Trump supporters are far from the only ones who think this way. In Europe, even the Scandinavians are reacting against the excesses of those who furiously criticize the ways of their own country without daring to do the same to those of other parts of the world whose inhabitants, they insist, are innocent victims of terrible evil. Western and therefore cannot be guilty of anything. And in Argentina, Javier Milei’s fervent participation in the pro-Western crusade in which Trump is playing a leading role, has allowed him to add extra-economic ingredients to the confusing libertarian ideology that has formed around him in addition, of course, to acquire an exceptional degree of notoriety on the international stage.

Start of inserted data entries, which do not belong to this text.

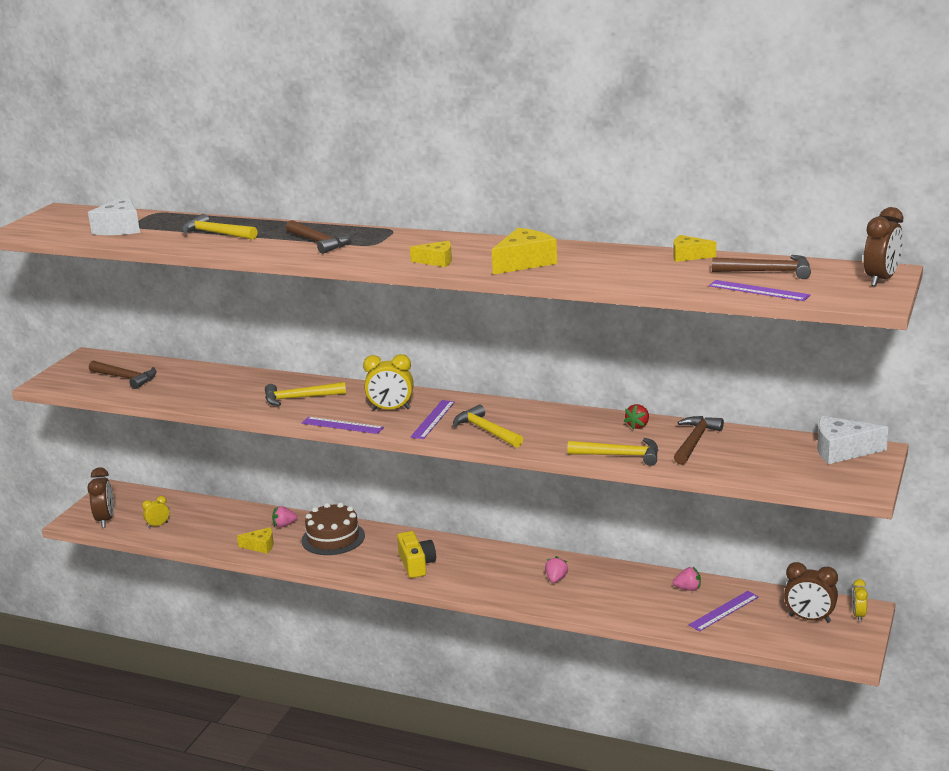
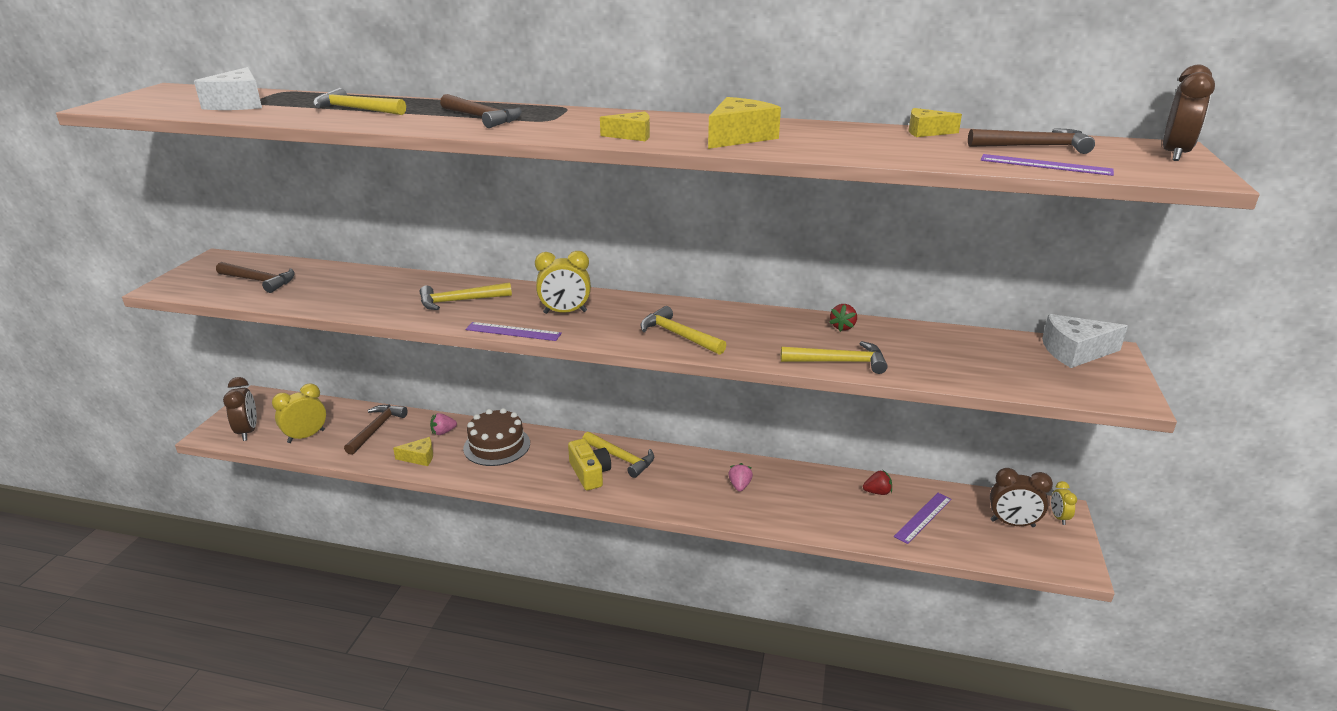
camera: 10 degrees left, 5 degrees up
(158, 525) = (306, 436): yellow clock -> yellow clock, size x1.71
(433, 419) = (615, 323): purple ruler -> none
(448, 552) = (621, 458): none -> yellow hammer
(688, 588) = (877, 492): pink strawberry -> red strawberry
(695, 441) = (913, 344): brown hammer -> brown hammer (376, 429)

As it could not be otherwise, Trump has his sights set on China which, thanks to its demographic dimensions, has an economy that, due to its size, rivals the North American one. Although there are signs that the long period of frenetic growth of the reborn “Middle Empire” that, in just one generation, has allowed it to transform from an immensely impoverished country into one that has regions that are relatively prosperous, is about to end, it is the only one that, for now, is in a position to surpass the United States in the global economic and geopolitical hierarchy, which would allow it to spread its authoritarian culture to other parts of the planet. For Americans, including Democrats in the Biden and Harris administration, it is necessary to do everything possible to stop China before it becomes too powerful. It is to be expected, therefore, that once in the White House, Trump will pressure Latin American governments, including Milei’s, so that they do not fall into the clutches of the voracious Asian dragon.

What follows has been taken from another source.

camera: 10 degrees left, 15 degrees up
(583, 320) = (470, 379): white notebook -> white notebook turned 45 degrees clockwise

Until very recently, the conviction tended to consolidate that the West, tormented by doubts of all kinds stimulated by “progressives”, had resigned itself to being evicted from the privileged place it has occupied for several centuries. It would seem that few were concerned that this would be a terrible eventuality for those who believe in democracy, freedom of expression, women’s rights and other benefits of Western origin.

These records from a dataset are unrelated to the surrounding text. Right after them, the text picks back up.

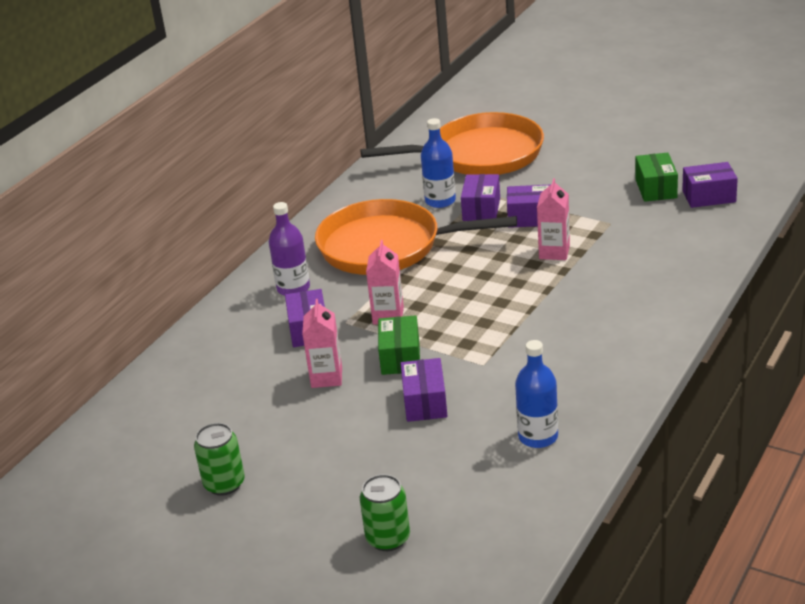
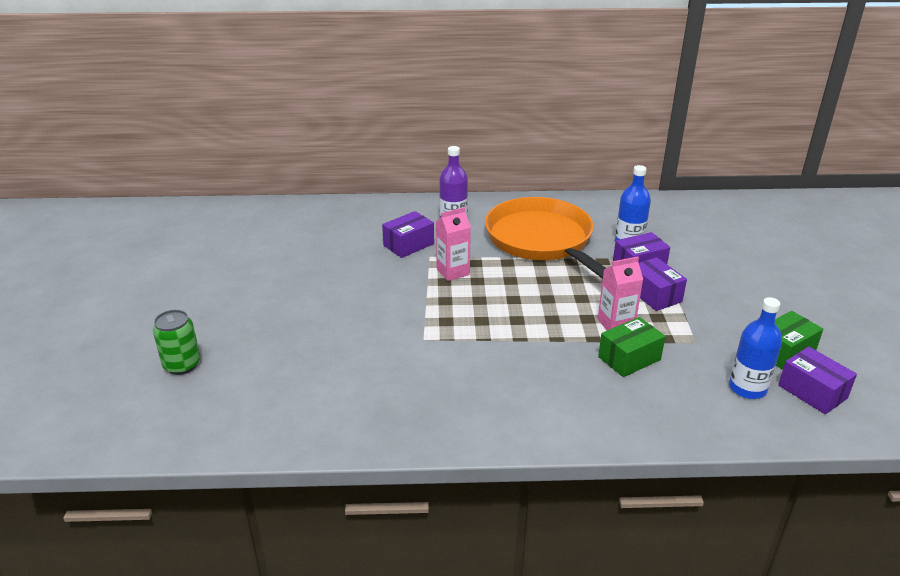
camera: 55 degrees right, 0 degrees up
(224, 484) = (215, 273): green can -> none
(326, 377) = (357, 271): pink carton -> none
(400, 357) = (404, 295): green box -> green box (629, 358)
(425, 402) = (355, 326): purple box -> none
(481, 154) = (718, 239): orange pan -> none
(538, 437) = (344, 401): blue bottle -> blue bottle (747, 388)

Be that as it may, in recent weeks the West – that is, the international community that is made up of societies that have internalized the values claimed over the centuries by mostly European thinkers – has scored some important successes. Thanks above all to Israel, Iran’s power in the Middle East has diminished so much that the very aggressive ayatollahs were no longer in a position to support the regime of their friend Al-Assad. Also suffering a strategic defeat in Syria was the Russia of dictator Vladimir Putin who, convinced that the West was too decadent to stop it, made the mistake of forcing European leaders to abandon the pacifist illusions that many had adopted after the implosion of Syria. the Soviet Union. While it seems that Putin hopes that Trump will force Ukrainian President Volodymyr Zelensky to cede territory in exchange for an armistice, it is more likely that the American, impressed by Russia’s inability to continue supporting its Syrian ally, will seize the opportunity that ends to receive to warn him that it would be in his interest to terminate the imperial project that has already cost Mother Russia hundreds of thousands of dead and an even greater number of wounded.